Forest Fire Environmental Drivers and Predictive Modeling Approaches
DOI:
https://doi.org/10.61173/2kmtse14Keywords:
Environmental Drivers, Predictive Modeling, Machine LearningAbstract
This article focuses on the risks of wildfires driven by heat waves, droughts, and human activities, and points out the research gap in the absence of transferable and interpretable early warning guidelines in data-scarce areas and urban-rural interface zones (WUI). Through a structured literature review and cross-regional comparison, we comprehensively evaluated the forest types and fuel structures in Southeast Asia, Europe, and the Americas, and examined the prediction methods ranging from process simulators (FARSITE, Prometheus) to machine learning pipelines. We proposed a normative framework that integrates spatial risk mapping with threshold-based early warnings.

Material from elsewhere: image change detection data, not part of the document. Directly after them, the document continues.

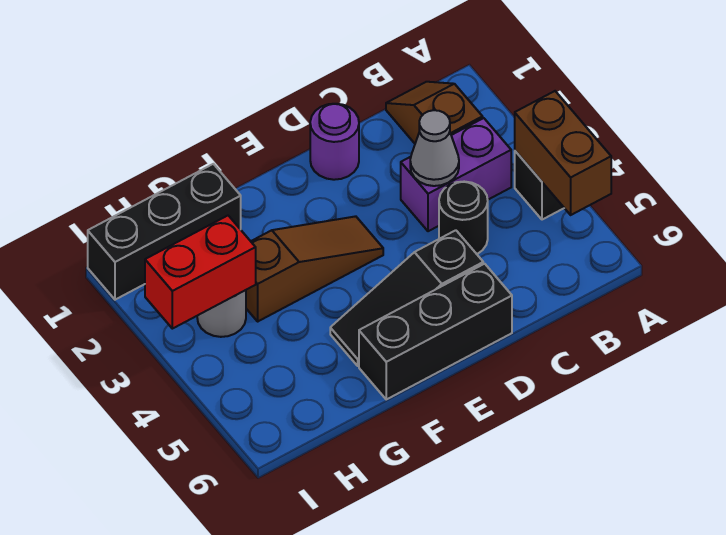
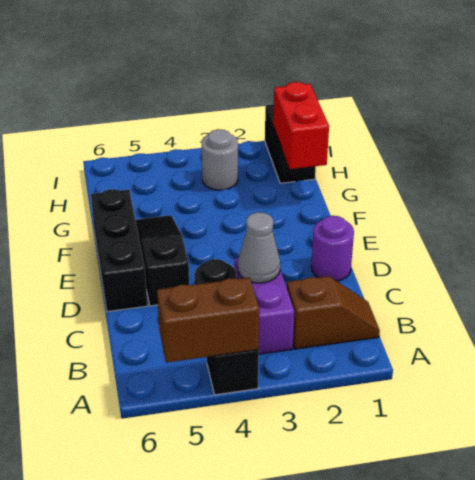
brown slope E3:G3 level 1 top G -> none
black brick G1:I1 level 1 -> black brick H1:I1 level 1
red brick H3:I3 level 2 -> red brick G1:H1 level 2

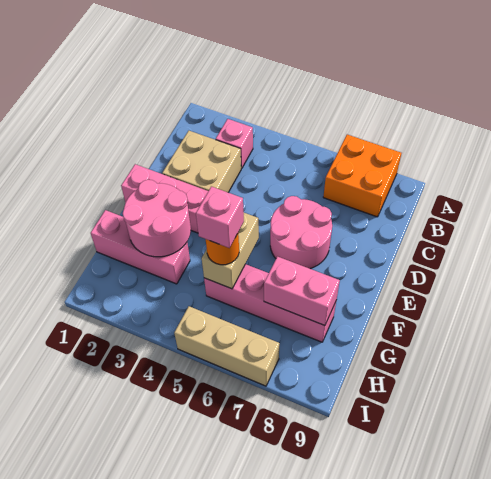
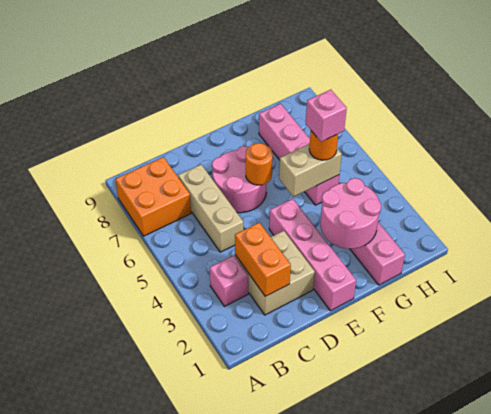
none -> orange brick C2:C3 level 2
none -> orange round brick E6 level 2
pink brick G7:G8 level 2 -> none
tan brick I5:I7 level 1 -> tan brick C5:C7 level 1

The results show that humidity and wind speed thresholds are common triggers for large fires; fuel continuity, peatlands, and WUI expansion significantly amplify spread and exposure; mixed modeling (using mechanism model outputs and multimodal data for training ML) can enhance prediction skills and transferability. Based on this, this article proposes an implementable “P4” path (perception - preparation - prediction - pre-processing) to support earlier and more operational risk management through integration of sensing, modeling, and operation.